Love and Shame: Transcultural Communication and Its Failure in Xiaolu Guo’s <i>A Concise Chinese-English Dictionary for Lovers</i>

Authors

  • Eunju Hwang Department of English Sogang University Seoul, Korea

Keywords:

Love, shame, Xiaolu Guo, Transcultural communication, cosmopolitan subject

Abstract

This essay traces the transformation of Z in Xiaolu Guo’s A Concise Chinese-English Dictionary for Lovers from a naïve Chinese peasant girl with blind faith in love to a cosmopolitan subject disillusioned with love. Her disillusionment results from her transnational relationship and her failed effort in transcultural communication during her stay in London for a year. Driven by her desire for complete understanding of her lover, she puts all her efforts into learning English; ironically, as her English improves, their relationship deteriorates. This essay illuminates the reasons for the failed communication from two different but related perspectives.

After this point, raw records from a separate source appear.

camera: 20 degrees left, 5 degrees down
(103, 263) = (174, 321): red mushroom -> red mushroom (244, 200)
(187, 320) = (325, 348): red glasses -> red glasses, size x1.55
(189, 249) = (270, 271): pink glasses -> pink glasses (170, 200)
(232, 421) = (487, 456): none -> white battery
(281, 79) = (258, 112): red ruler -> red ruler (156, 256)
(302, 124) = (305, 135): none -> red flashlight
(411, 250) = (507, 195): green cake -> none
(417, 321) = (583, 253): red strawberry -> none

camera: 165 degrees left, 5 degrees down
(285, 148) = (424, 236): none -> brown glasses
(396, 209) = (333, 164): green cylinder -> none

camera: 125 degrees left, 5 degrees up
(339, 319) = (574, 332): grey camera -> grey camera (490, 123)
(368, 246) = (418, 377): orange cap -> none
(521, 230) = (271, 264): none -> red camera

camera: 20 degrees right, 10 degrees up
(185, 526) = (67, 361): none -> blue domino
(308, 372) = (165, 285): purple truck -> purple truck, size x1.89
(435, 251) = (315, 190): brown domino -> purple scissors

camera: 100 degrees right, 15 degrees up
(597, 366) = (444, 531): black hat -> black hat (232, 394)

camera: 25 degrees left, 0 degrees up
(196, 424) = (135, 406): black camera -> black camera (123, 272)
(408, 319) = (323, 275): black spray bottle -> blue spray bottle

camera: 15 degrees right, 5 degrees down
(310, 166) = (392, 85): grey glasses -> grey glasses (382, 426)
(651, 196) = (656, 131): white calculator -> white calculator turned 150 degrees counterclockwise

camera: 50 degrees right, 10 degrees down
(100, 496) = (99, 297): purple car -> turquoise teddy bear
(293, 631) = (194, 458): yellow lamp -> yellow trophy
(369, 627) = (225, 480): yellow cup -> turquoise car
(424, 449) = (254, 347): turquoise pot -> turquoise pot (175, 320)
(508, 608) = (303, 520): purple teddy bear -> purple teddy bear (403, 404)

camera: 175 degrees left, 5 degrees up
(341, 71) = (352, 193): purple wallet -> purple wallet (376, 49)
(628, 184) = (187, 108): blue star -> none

The first part of the essay, informed by Pierre Bourdieu’s theory on language and culture, locates the reason in Z’s incapability to act as an effective minister of her culture and her lover’s unwillingness to accept the arbitrariness of his culture and break out of its habitus. The second part of the essay, based on Silvan Tomkins’s theory of emotions, attempts to demonstrate how intimate feelings such as love and shame operate between the two lovers and how shame interrupts Z from communicating with her lover but also contributes to her newly acquired identity as Chinese in the global context.

Author Biography

Eunju Hwang, Department of English Sogang University Seoul, Korea

Eunju Hwang is Associate Professor of English at Sogang University in Seoul, Korea. She received her Ph.D. in 2006 from Purdue University. She teaches courses in modern and contemporary American fiction, American film, and literary theory and criticism. Her research interests include suburban studies, geocriticism, and American Gothic. She has published on American writers such as William Faulkner, Don DeLillo, and Shirley Jackson. She recently published on Jennifer Toth’s The Mole People. She is currently working on Richard Matheson and the film adaptions of his work.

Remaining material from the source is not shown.